Book How About Never   Is Never Good for You

Download or read book How About Never Is Never Good for You written by Bob Mankoff and published by Macmillan + ORM. This book was released on 2014-03-25 with total page 514 pages. Available in PDF, EPUB and Kindle. Book excerpt: Memoir in cartoons by the longtime cartoon editor of The New Yorker People tell Bob Mankoff that as the cartoon editor of The New Yorker he has the best job in the world. Never one to beat around the bush, he explains to us, in the opening of this singular, delightfully eccentric book, that because he is also a cartoonist at the magazine he actually has two of the best jobs in the world. With the help of myriad images and his funniest, most beloved cartoons, he traces his love of the craft all the way back to his childhood, when he started doing funny drawings at the age of eight. After meeting his mother, we follow his unlikely stints as a high-school basketball star, draft dodger, and sociology grad student.

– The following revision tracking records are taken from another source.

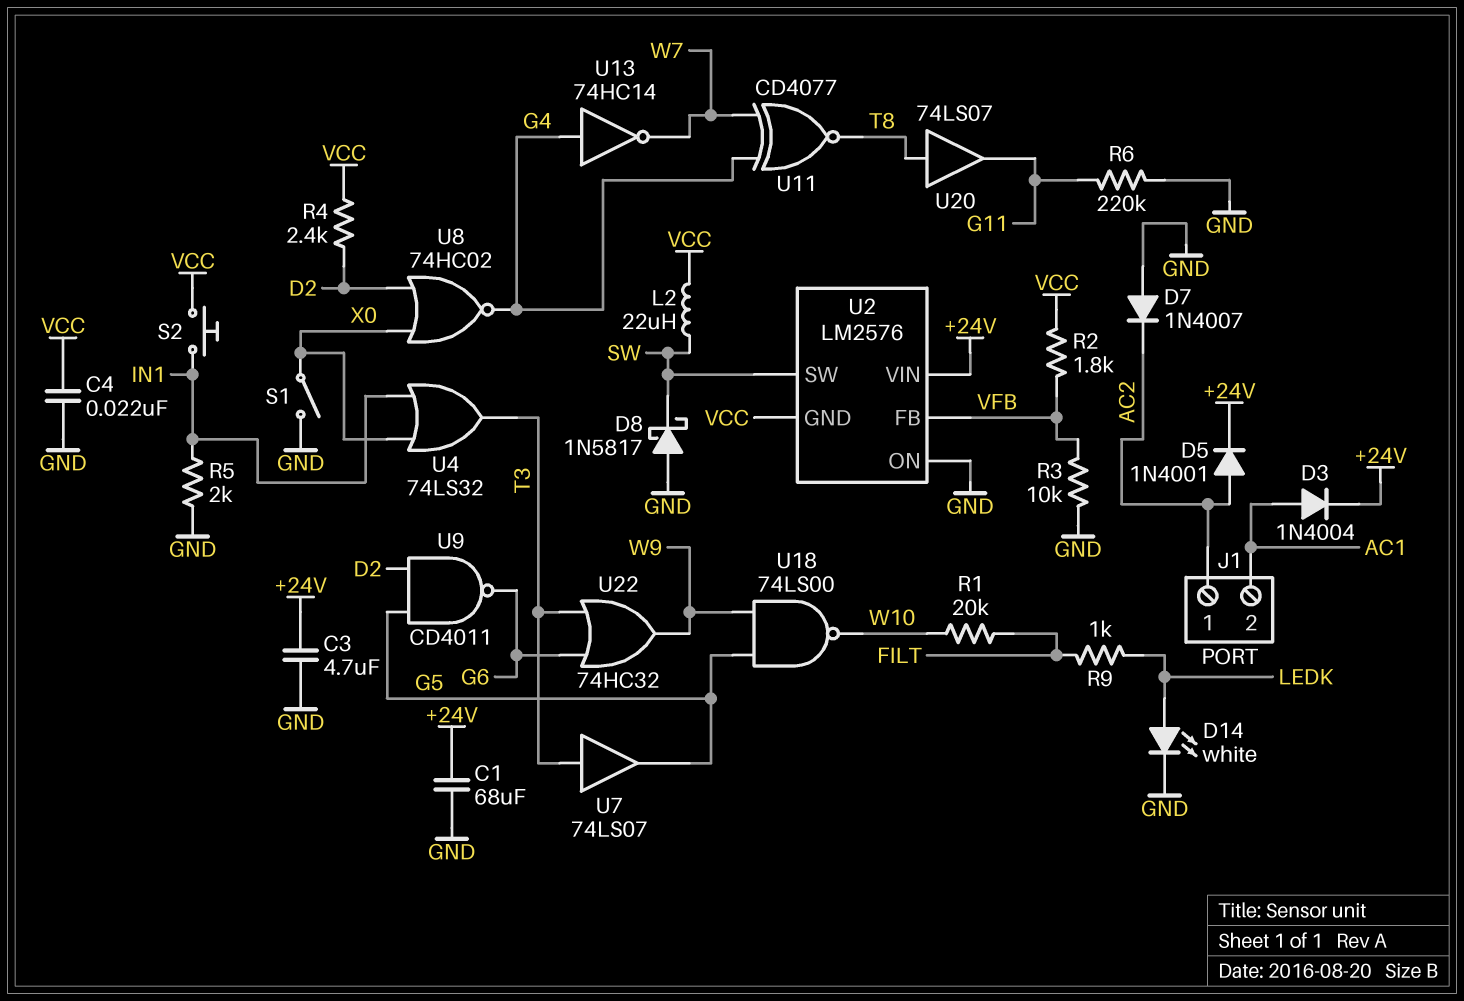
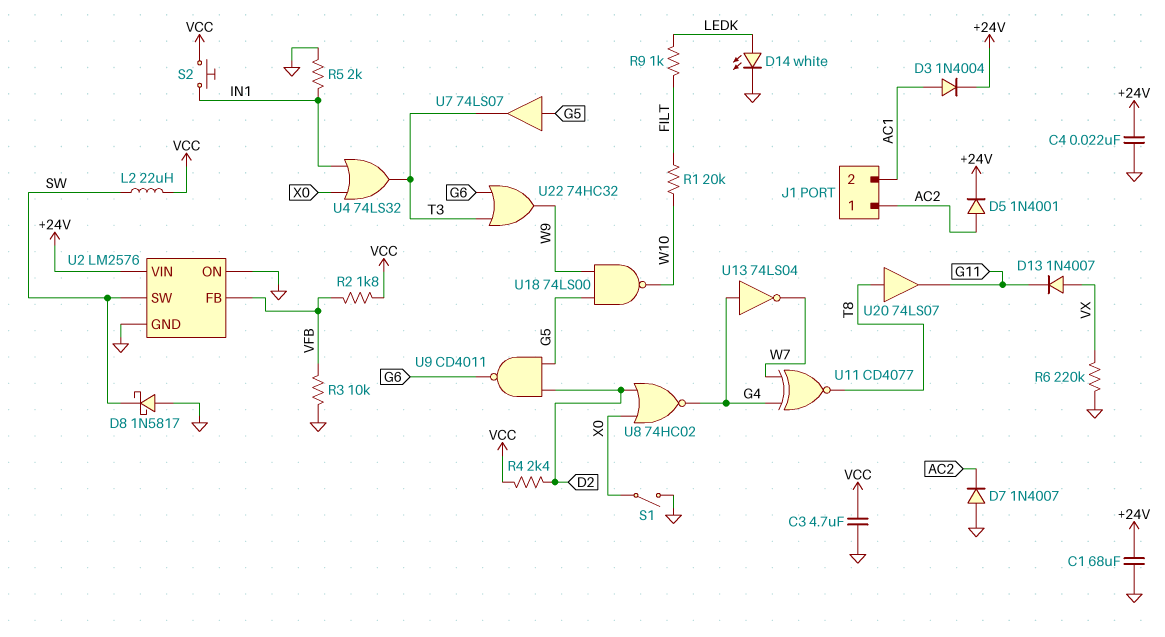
C3: 4.7uF (+24V, GND) -> 4.7uF (GND, VCC)
C4: 22nF (GND, VCC) -> 22nF (+24V, GND)
D13: none -> diode 1N4007 (A VX, K G11)
R6: 220k (G11, GND) -> 220k (GND, VX)
U2 pin GND: VCC -> GND
U7: buffer 74LS07 (in T3, out G5) -> buffer 74LS07 (in G5, out T3)
U13: NOT 74HC14 (in G4, out W7) -> NOT 74LS04 (in G4, out W7)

Though Mankoff abandoned the study of psychology in the seventies to become a cartoonist, he recently realized that the field he abandoned could help him better understand the field he was in, and here he takes up the psychology of cartooning, analyzing why some cartoons make us laugh and others don't. He allows us into the hallowed halls of The New Yorker to show us the soup-to-nuts process of cartoon creation, giving us a detailed look not only at his own work, but that of the other talented cartoonists who keep us laughing week after week. For desert, he reveals the secrets to winning the magazine's caption contest. Throughout How About Never--Is Never Good for You?, we see his commitment to the motto "Anything worth saying is worth saying funny."

Book One Matchless Time

Download or read book One Matchless Time written by Jay Parini and published by Harper Collins. This book was released on 2009-03-17 with total page 524 pages. Available in PDF, EPUB and Kindle. Book excerpt: William Faulkner was a literary genius, and one of America's most important and influential writers. Drawing on previously unavailable sources -- including letters, memoirs, and interviews with Faulkner's daughter and lovers -- Jay Parini has crafted a biography that delves into the mystery of this gifted and troubled writer. His Faulkner is an extremely talented, obsessive artist plagued by alcoholism and a bad marriage who somehow transcends his limitations. Parini weaves the tragedies and triumphs of Faulkner's life in with his novels, serving up a biography that's as engaging as it is insightful.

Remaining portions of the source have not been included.